The next moment with an exultant cry the man sprang from his horse upon the prostrate Pratt.
“Get off him! Go away!” cried Frances, pulling Molly around.
But the brush was too thick, and the pinto got tangled up in it. Fearful for Pratt’s safety, and never thinking of her own, the girl sprang from the saddle and ran back.
This was what Pete was expecting. Pratt was safe enough–senseless and moaning on the ground.
When the girl came near Pete leaped up, seized her by the wrists, jerked her toward him, and held her firmly with one hand while he produced a soiled bandanna, with which he quickly knotted her wrists together.
No matter how hard she fought, he was so much more powerful than she that the ranchman’s daughter could not break his hold. In five minutes she was tied and thrown to the ground, quite as helpless as Pratt himself.
Pete left her lying where she fell and picked up Pratt first. Him the fellow carried back to the campfire and tied both hand and foot before he returned for Frances.
All the time the man uttered the most fearful imprecations, and showed so much callousness toward the injured young man that the girl begged him, with tears, to do something to ease Pratt.
“Let him lie there and grunt,” growled Pete. “Didn’t he chuck me into that fire? My back’s all blistered.”
He pulled on a coat, for his clothes had been quite torn away above his waist at the back when he was putting out the fire.
Frances suffered keenly herself, for the man had tied her wrists and ankles so tightly that the cords cut into the flesh whenever she tried to move them. Beside, she lay in a most uncomfortable position.
But to hear Pratt groan was terrible. The blow on the head had seriously hurt him–of that there could be no doubt. When she called to him he did not answer, and finally Pete commanded her to keep silence.
“Ye want to make a fuss so as to draw somebody down here–I kin see what you are up to.”
Frances had a wholesome fear of him by this time. She had seen Pete at his worst–and had felt his heavy hand, too. She was bruised and suffering pain herself. But Pratt’s case was much worse than her own just then and her whole heart went out to the young man from Amarillo.
Pete sat over his little fire and smoked. He was evidently expecting Ratty M’Gill to return; but for some reason Ratty was delayed.
Doubtless the two plotters had proposed to themselves that Captain Rugley would be too ill to take the lead in any chase after the kidnappers. Perhaps Pete even hoped that the old ranchman would agree immediately to the terms of ransom set forth in the note Ratty had taken to the Bar-T.
The ex-cowpuncher was to linger around and see what would be done about the message to the Captain; then come here and report to Pete. And as the hours dragged by, and it drew near midnight, with no appearance of the messenger, the chief plotter grew more anxious.
He huddled over the fire, almost enclosing it with his arms and legs for warmth. Frances, lying beyond, and out of the puny radiance of its warmth, felt the chill of the night air keenly. Pete did not even offer her a blanket.

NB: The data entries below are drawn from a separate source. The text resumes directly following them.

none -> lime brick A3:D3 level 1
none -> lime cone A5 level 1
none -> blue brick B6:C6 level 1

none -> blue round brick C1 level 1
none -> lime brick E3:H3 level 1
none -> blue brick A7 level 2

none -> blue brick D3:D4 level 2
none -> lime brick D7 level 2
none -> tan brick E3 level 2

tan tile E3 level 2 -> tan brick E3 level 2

But her attention was engaged by thoughts of Pratt Sanderson’s sufferings. The young man groaned faintly from time to time, but he gave no other sign of life.
As Frances lay shivering on the ground her keen senses suddenly apprehended a new sound. She raised her head a little and the sound was absent. She dropped back upon the earth again and it returned–a throbbing sound, distant, faint but insistent.

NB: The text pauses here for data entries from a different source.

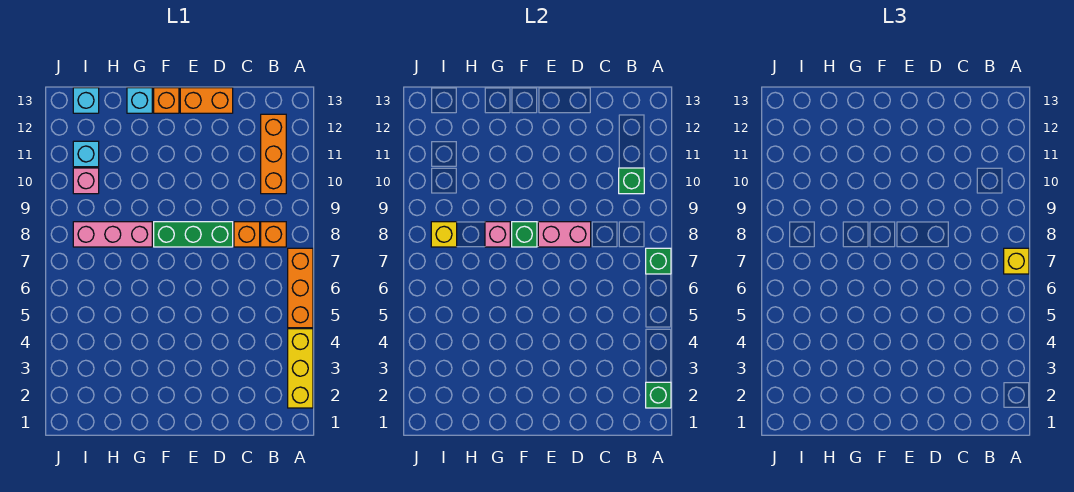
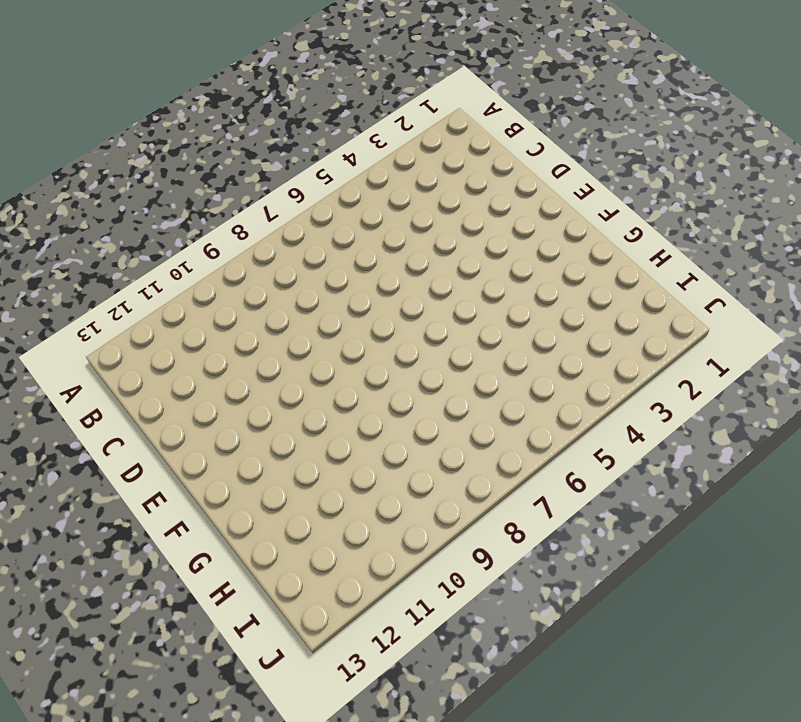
none -> yellow brick A2:A4 level 1
none -> orange brick A5:A7 level 1
none -> orange brick B8 level 1

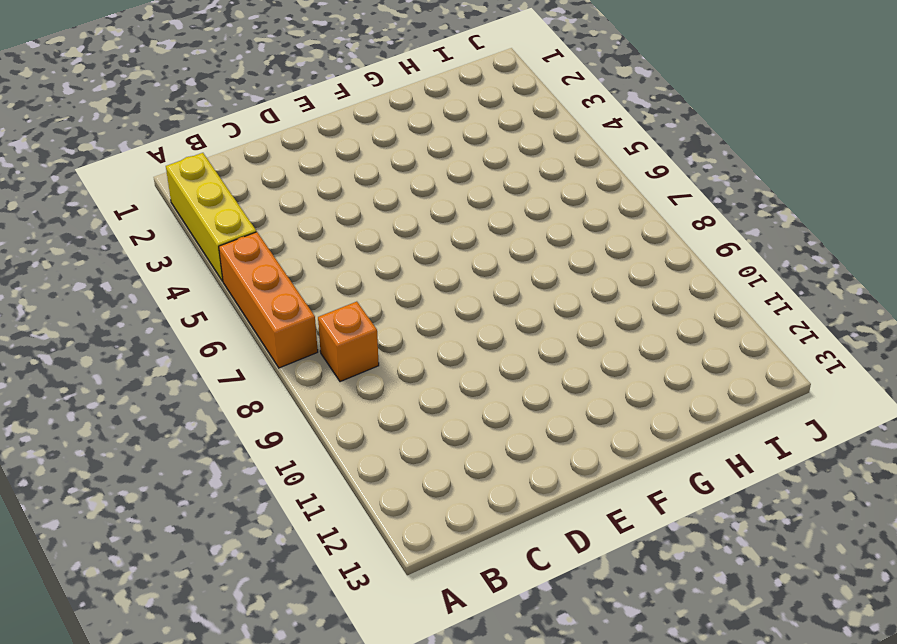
none -> orange brick B10:B12 level 1
none -> orange brick C8 level 1
none -> green brick D8:F8 level 1

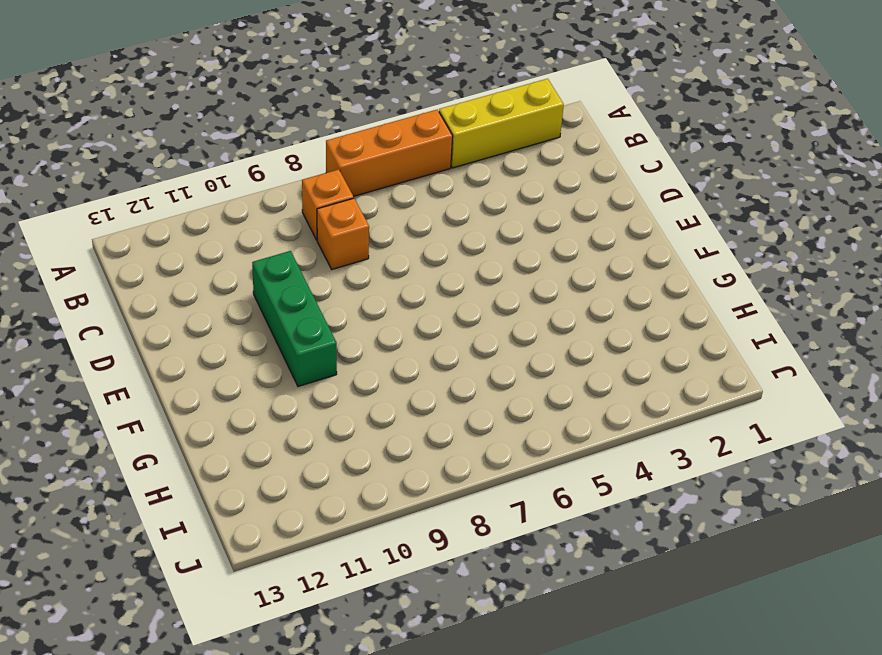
green brick D10:F10 level 1 -> green brick D8:F8 level 1
none -> orange brick B10:B12 level 1
none -> orange brick D13:E13 level 1
none -> orange brick F13 level 1

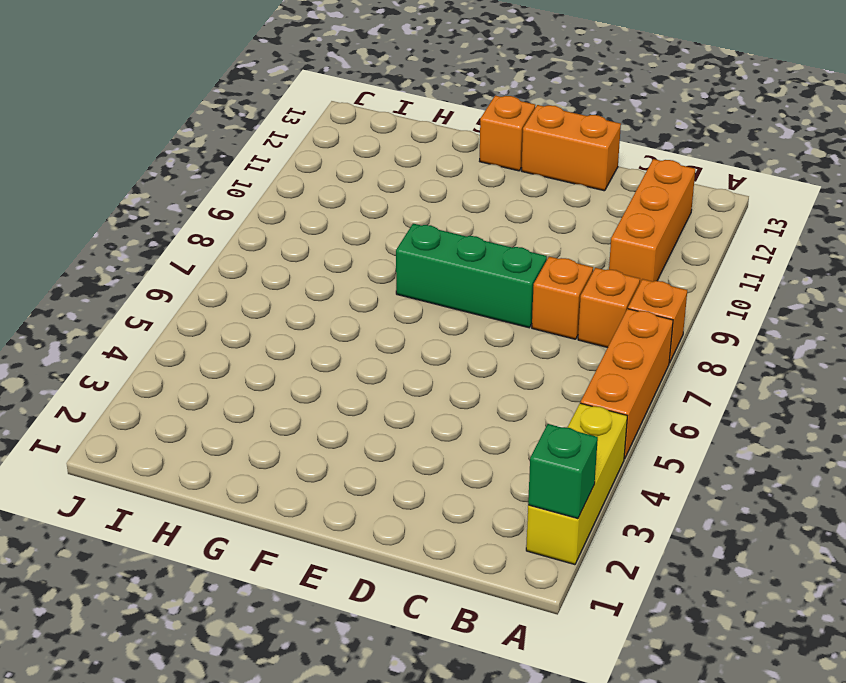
orange brick A8 level 1 -> none
none -> pink brick G8:I8 level 1
none -> cyan brick G13 level 1
none -> pink brick I10 level 1

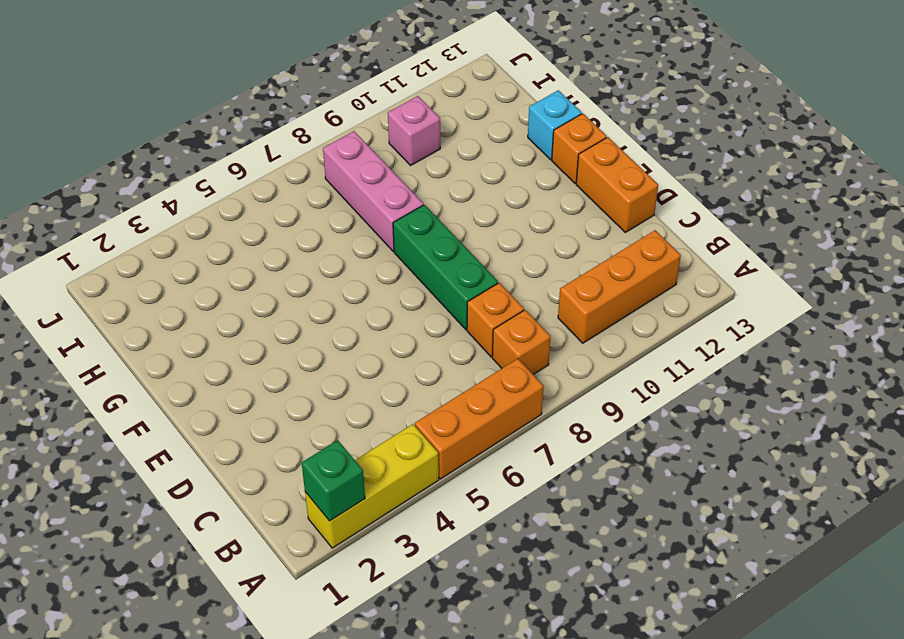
none -> cyan brick I11 level 1
none -> cyan brick I13 level 1
none -> green brick A7 level 2

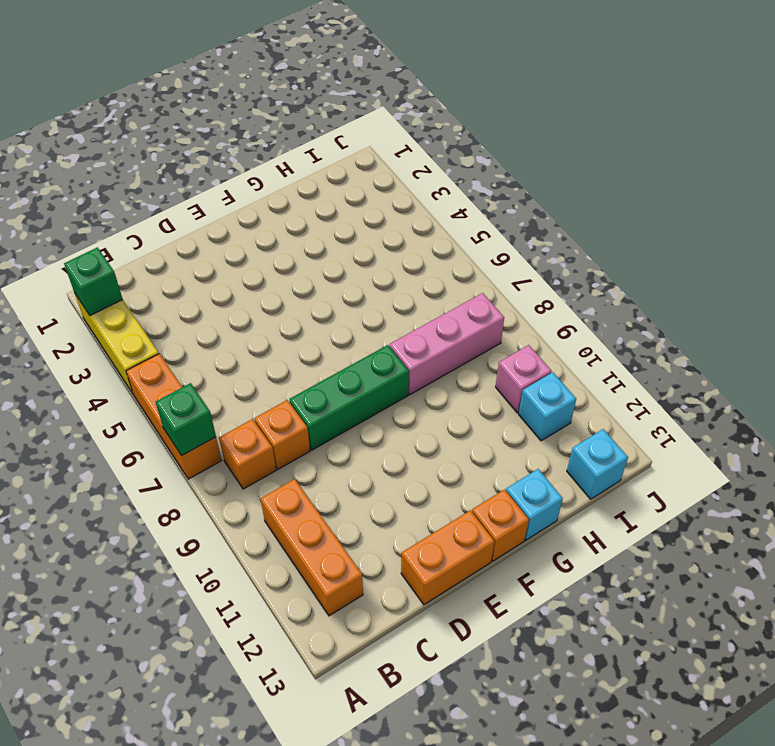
none -> green brick B10 level 2
none -> pink brick D8:E8 level 2
none -> green brick F8 level 2

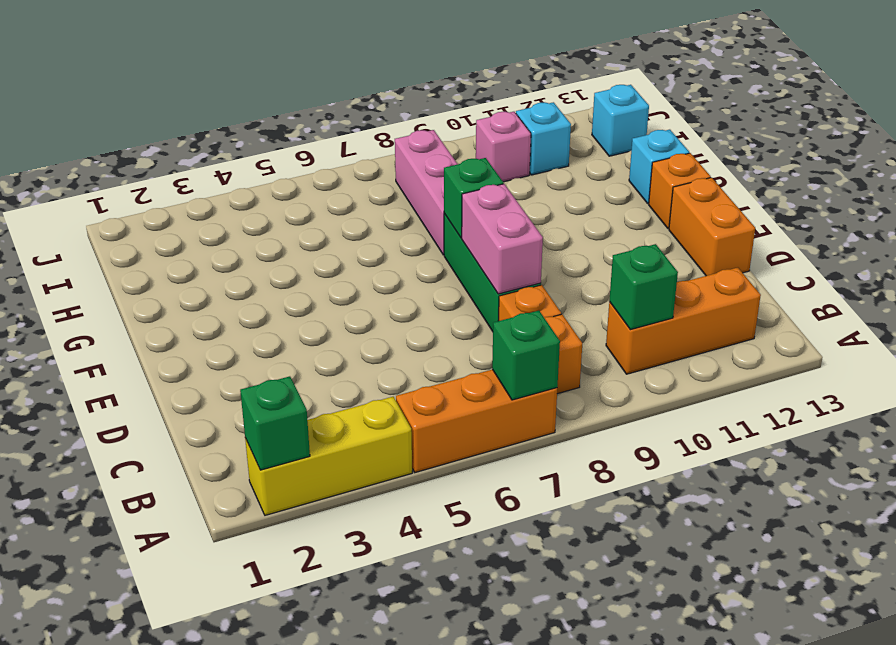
none -> pink brick G8 level 2
none -> yellow brick I8 level 2
none -> yellow brick A7 level 3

What could it be? Frances was first startled, then puzzled by it. Each time that she raised her head the noise drifted away; then it returned when her ear was against the ground.
“It’s a horse–it’s several horses,” she finally whispered to herself. “Can it be – ?”
She sat up suddenly. Pete immediately commanded her to lie down.
“I’m cramped,” said the girl, speaking clearly. “Can’t you change these cords? I won’t try to run away.”
“I’d hurt you if you did,” growled the fellow. “And I ain’t going to change them cords.”
“Oh, do!” cried Frances, more loudly.
“Shut up and lay down there!” ordered Pete, raising his own voice.